U.S. Secret Service Bans Certain Gold and Silver Coins On eBay18/12/2012 01:54
eBay was contacted by the U.S. Secret Service sometime last month to remove the Liberty Dollar precious metal coins. Citing consistency with eBay’s general policy of not listing counterfeit items, eBay spokesperson Ryan Moore confirmed the ban with Coin World. The following email was sent to affected sellers when the systematic removals began:
The United States Secret Service has requested the removal of all Norfed Liberty dollars on the eBay site as counterfeits. … Please do not relist this item(s). We appreciate that you chose to list this coin on our site and understand there was no ill intent on your part. Your listing fees have been credited to your account.

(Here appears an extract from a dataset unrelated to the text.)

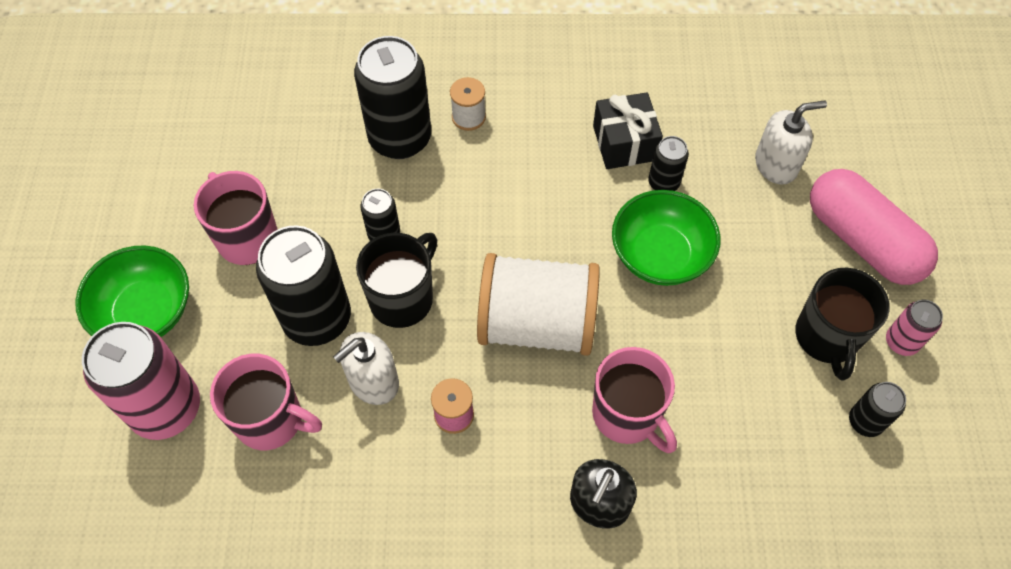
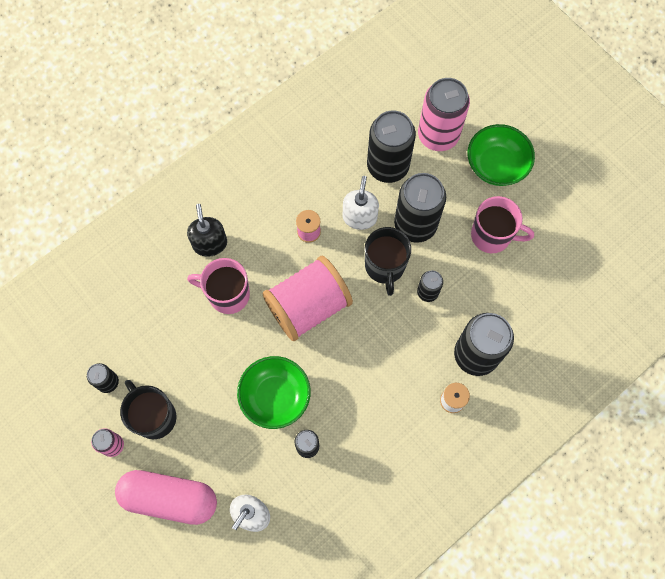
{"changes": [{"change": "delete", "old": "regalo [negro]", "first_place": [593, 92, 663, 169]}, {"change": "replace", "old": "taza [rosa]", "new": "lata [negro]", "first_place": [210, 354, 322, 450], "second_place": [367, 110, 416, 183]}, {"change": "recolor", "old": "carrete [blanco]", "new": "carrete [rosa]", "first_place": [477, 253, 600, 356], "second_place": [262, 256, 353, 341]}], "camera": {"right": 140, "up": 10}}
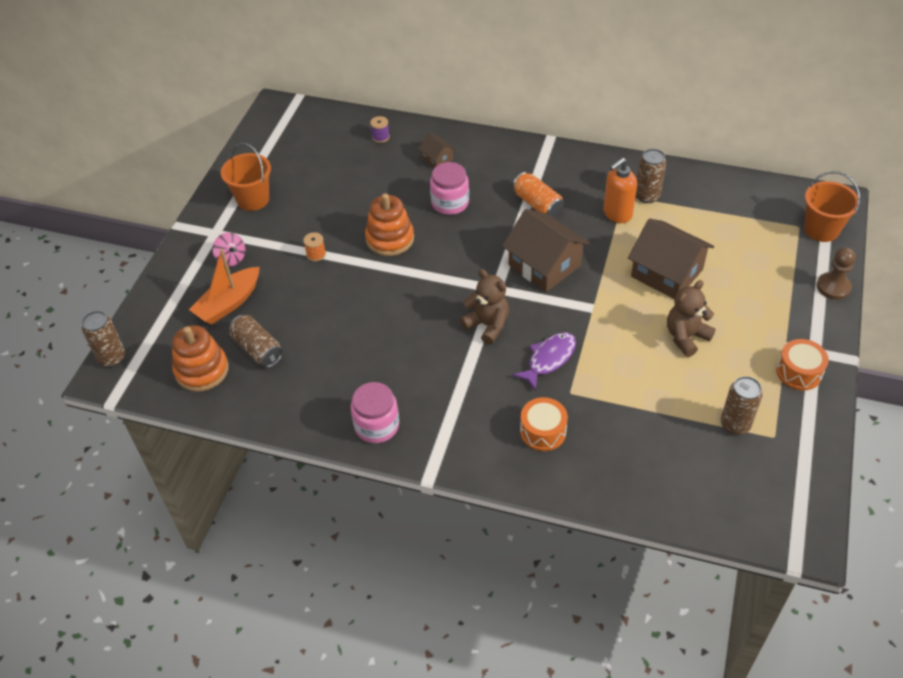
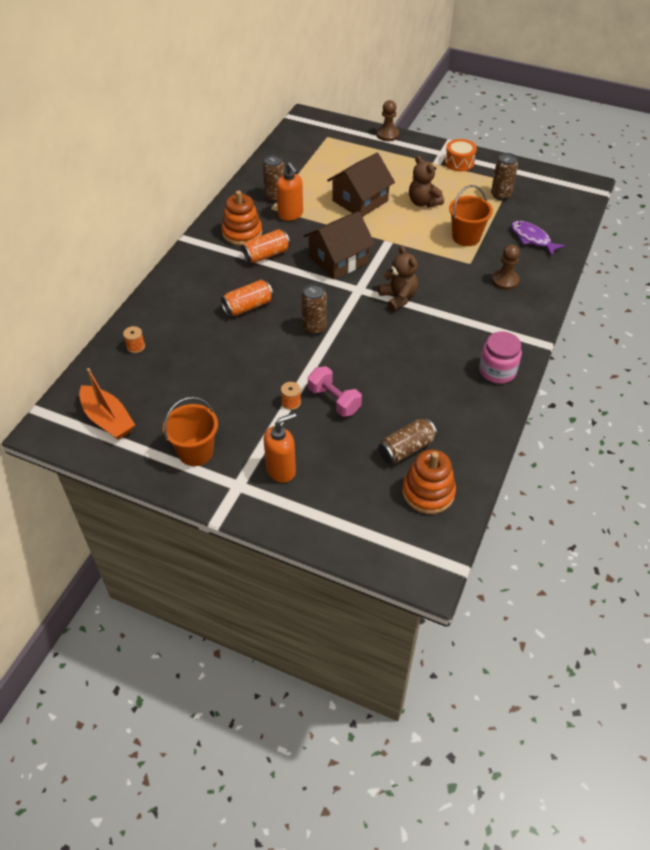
{"changes": [{"change": "delete", "old": "casa [marrón]", "first_place": [418, 133, 456, 168]}, {"change": "insert", "new": "mancuerna [rosa]", "second_place": [308, 366, 362, 417]}, {"change": "move", "old": "lata [marrón]", "first_place": [82, 311, 125, 367], "second_place": [302, 284, 327, 335]}, {"change": "move", "old": "barco [naranja]", "first_place": [189, 249, 260, 325], "second_place": [79, 368, 135, 440]}, {"change": "move", "old": "juguete apilable [naranja]", "first_place": [365, 193, 414, 256], "second_place": [221, 190, 262, 246]}, {"change": "move", "old": "pez [morado]", "first_place": [512, 332, 576, 391], "second_place": [511, 221, 566, 256]}, {"change": "move", "old": "balde [naranja]", "first_place": [804, 171, 860, 242], "second_place": [449, 185, 493, 246]}, {"change": "replace", "old": "peonza [rosa]", "new": "dispensador de jabón [naranja]", "first_place": [212, 233, 245, 267], "second_place": [264, 413, 296, 483]}, {"change": "replace", "old": "tarro [rosa]", "new": "lata [naranja]", "first_place": [430, 162, 469, 215], "second_place": [221, 280, 273, 316]}, {"change": "replace", "old": "tambor [naranja]", "new": "peón [marrón]", "first_place": [520, 397, 568, 451], "second_place": [492, 244, 520, 290]}, {"change": "recolor", "old": "carrete [morado]", "new": "carrete [naranja]", "first_place": [370, 116, 390, 143], "second_place": [123, 326, 145, 353]}, {"change": "rotate", "old": "osito [marrón]", "first_place": [460, 269, 509, 345], "second_place": [378, 246, 418, 311], "degrees": 105}], "camera": {"right": -85, "up": 0}}
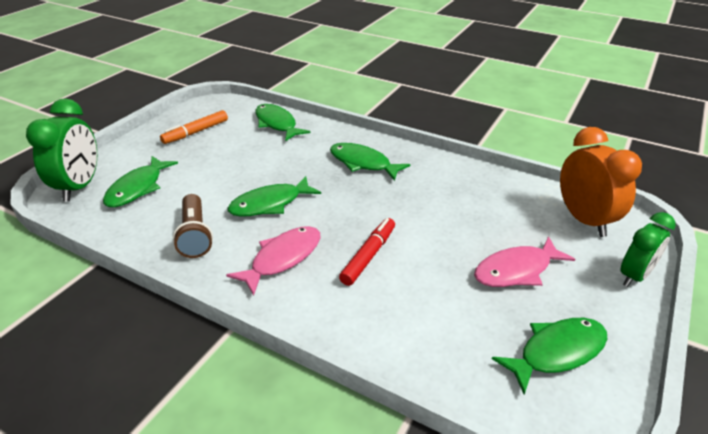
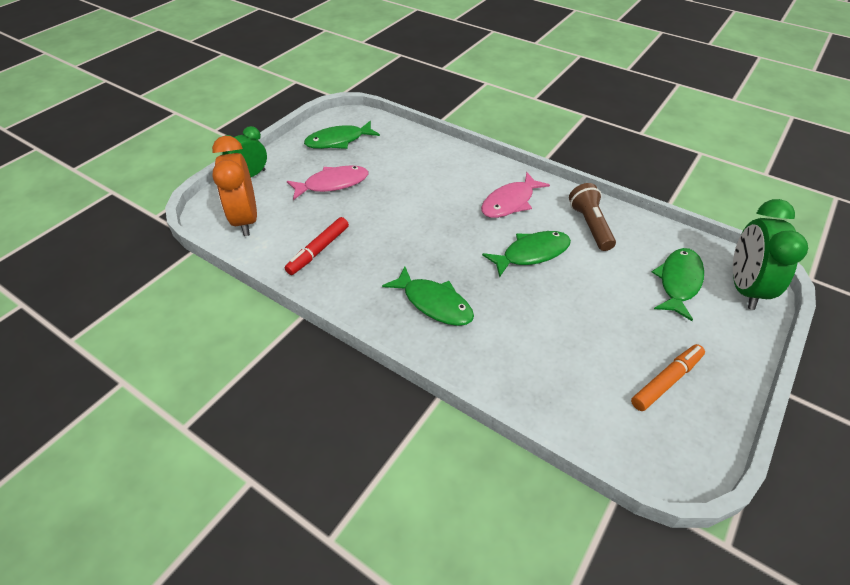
{"changes": [{"change": "delete", "old": "pez [verde]", "first_place": [255, 104, 310, 142]}, {"change": "move", "old": "rotulador [rojo]", "first_place": [339, 218, 395, 286], "second_place": [285, 217, 349, 275]}], "camera": {"right": -175, "up": 10}}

Real is fake and fake is real. That’s pretty much the monetary world that we live in now as we are coerced to trade and pay taxes in the designated and one ‘legitimate’ State currency. Certainly, the U.S. Secret Service wouldn’t want anyone purchasing pure (.999 fine) gold and silver medallions mistakenly thinking that they might be getting official and real money issued under the authority of the United States.
Deriving its authority from Title 18 of the United States Code, Section 3056, the United States Secret Service is one of the nation’s oldest federal investigative law enforcement agencies and it was originally founded in 1865 as a branch of the U.S. Treasury Department to combat the counterfeiting of U.S. currency. In addition to its mandate of protecting the president, vice president, and others, the U.S. Secret Service is responsible for maintaining the integrity of the nation’s financial infrastructure and payment systems:
The Secret Service has jurisdiction over violations involving the counterfeiting of United States obligations and securities. Some of the counterfeited United States obligations and securities commonly investigated by the Secret Service include U.S. currency (to include coins), U.S. Treasury checks, Department of Agriculture food coupons and U.S. postage stamps.
Rather than the beginning of a second wave of gold confiscation, this action to remove coins at eBay and other sites is aimed directly at NORFED Liberty Dollars issued from the now defunct mint of monetary architect Bernard von Nothaus who was convicting of counterfeiting in 2011. For those that haven’t followed every twist and turn of this landmark case, I would recommend the amicus curiae brief filed by GATA, the brilliant piece from Lew Rockwell, and the possible implications of the von Nothaus case on other attempts to start a new currency.